Sponsored Content
Full Discussion: Sum based on certain column
Top Forums UNIX for Dummies Questions & Answers Sum based on certain column Post 302834869 by bakunin on Saturday 20th of July 2013 07:19:01 AM
Old 07-20-2013
Quote:
Originally Posted by radius
but i would like to learn the master code of your Mr Don..eager to learn
That is a laudable attitude.

Quote:
Originally Posted by Don Cragun
Code:
awk '
BEGIN { FS = "[ /\t]+"
        OFS = "    "
        s = " "
}
{       v[$1 s $2 s $3 OFS $8] += $5 }
END {   for(i in v)
                printf("%s%s%.*f\n",
                        i, OFS, 9 - int(log(v[i]) / log(10)), v[i])
}' file1 | sort -k3n,3 -k1n,1 -k2n,2 -k4,4 | sed 's# #/#;s# #/#'

First, to appreciate what each part of the above command (actually a pipeline of three different commands) does you might want to redirect the output into a file, examine this and then run the file through the next step to see what this does. I suggest you use a small input file so that it is easy to oversee the output and notice any changes. You can even use several slightly altered versions of an input file to see how it affects the outcome.

In one word: its only files, which you can copy infinitely - play around.

Code:
awk '
BEGIN { FS = "[ /\t]+"
        OFS = "    "
        s = " "
}
{       v[$1 s $2 s $3 OFS $8] += $5 }
END {   for(i in v)
                printf("%s%s%.*f\n",
                        i, OFS, 9 - int(log(v[i]) / log(10)), v[i])
}' file1 > tempfile1

sort -k3n,3 -k1n,1 -k2n,2 -k4,4 tempfile1 > tempfile2

sed 's# #/#;s# #/#' tempfile2 > tempfile3

Let us start with the last part. "sed" is a non-interactive text-editor.
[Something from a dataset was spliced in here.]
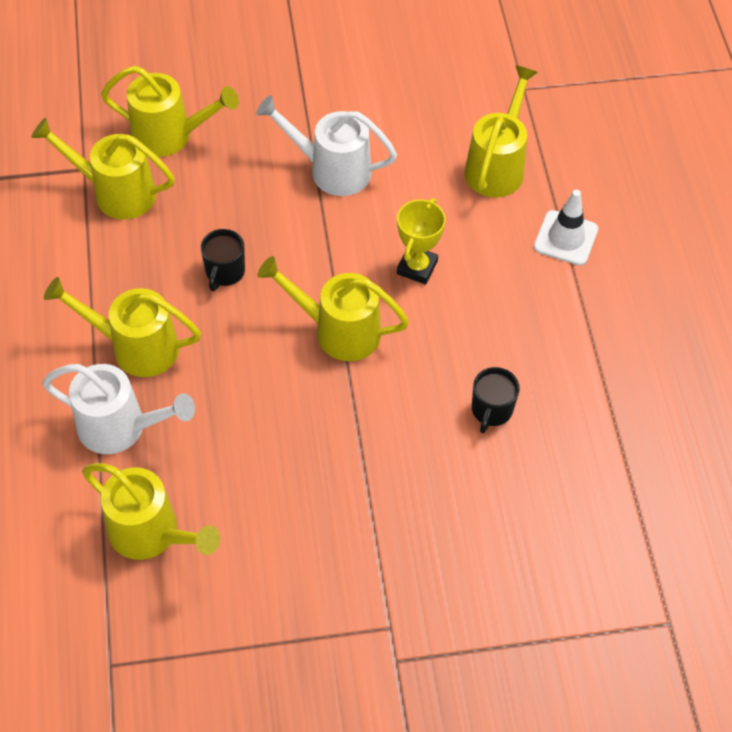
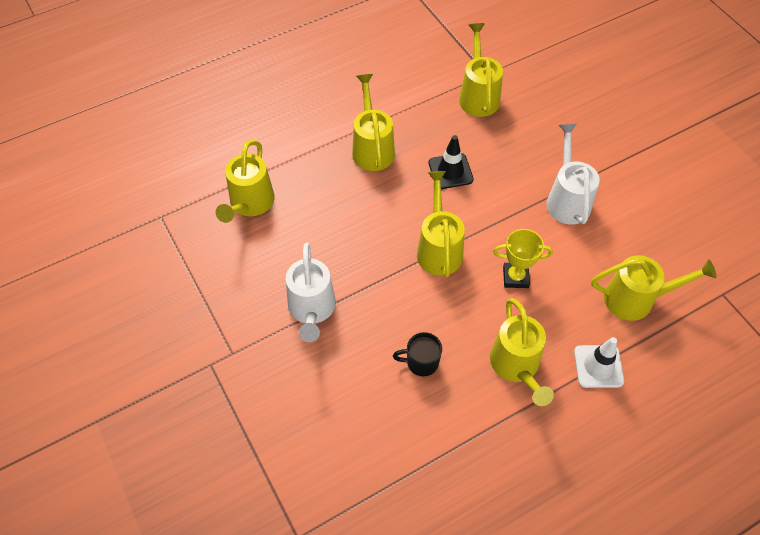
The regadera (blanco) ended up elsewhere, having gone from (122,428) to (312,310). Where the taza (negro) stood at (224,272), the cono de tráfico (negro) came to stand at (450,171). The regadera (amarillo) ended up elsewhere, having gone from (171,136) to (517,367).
It gets a script containing changes it should make in a text file and then does these changes. Here, two change rules are in the script:

Code:
s# #/#
s# #/#

These are "substitution"-rules: they search for a pattern in the first part, then substitute it with what is in the last part:

Code:
s<delimiter><pattern-to-search-for><delimiter><replacement><delimiter>

Usually "/" is used as delimiter, but as Don wanted to replace "/" he couldn't use it as delimiter, therefore he went for "#". He replaces a space char with a "/". This rule is there twice because per default each rule only subsitutes the first occurrance and he wanted to change the first two.

Code:
sort -k3n,3 -k1n,1 -k2n,2 -k4,4 tempfile1 > tempfile2

This sorts the output. I suggest you read the man page of all the commands used but the man page of this one will explain most: He constructs a sorting key for the date. As the date format is "M/D/Y" he first sorts on the year (field 3), then on the month (field 1), then on the day (field 2). Only then he sorts on field 4. All but the last key parts are sorted numerically.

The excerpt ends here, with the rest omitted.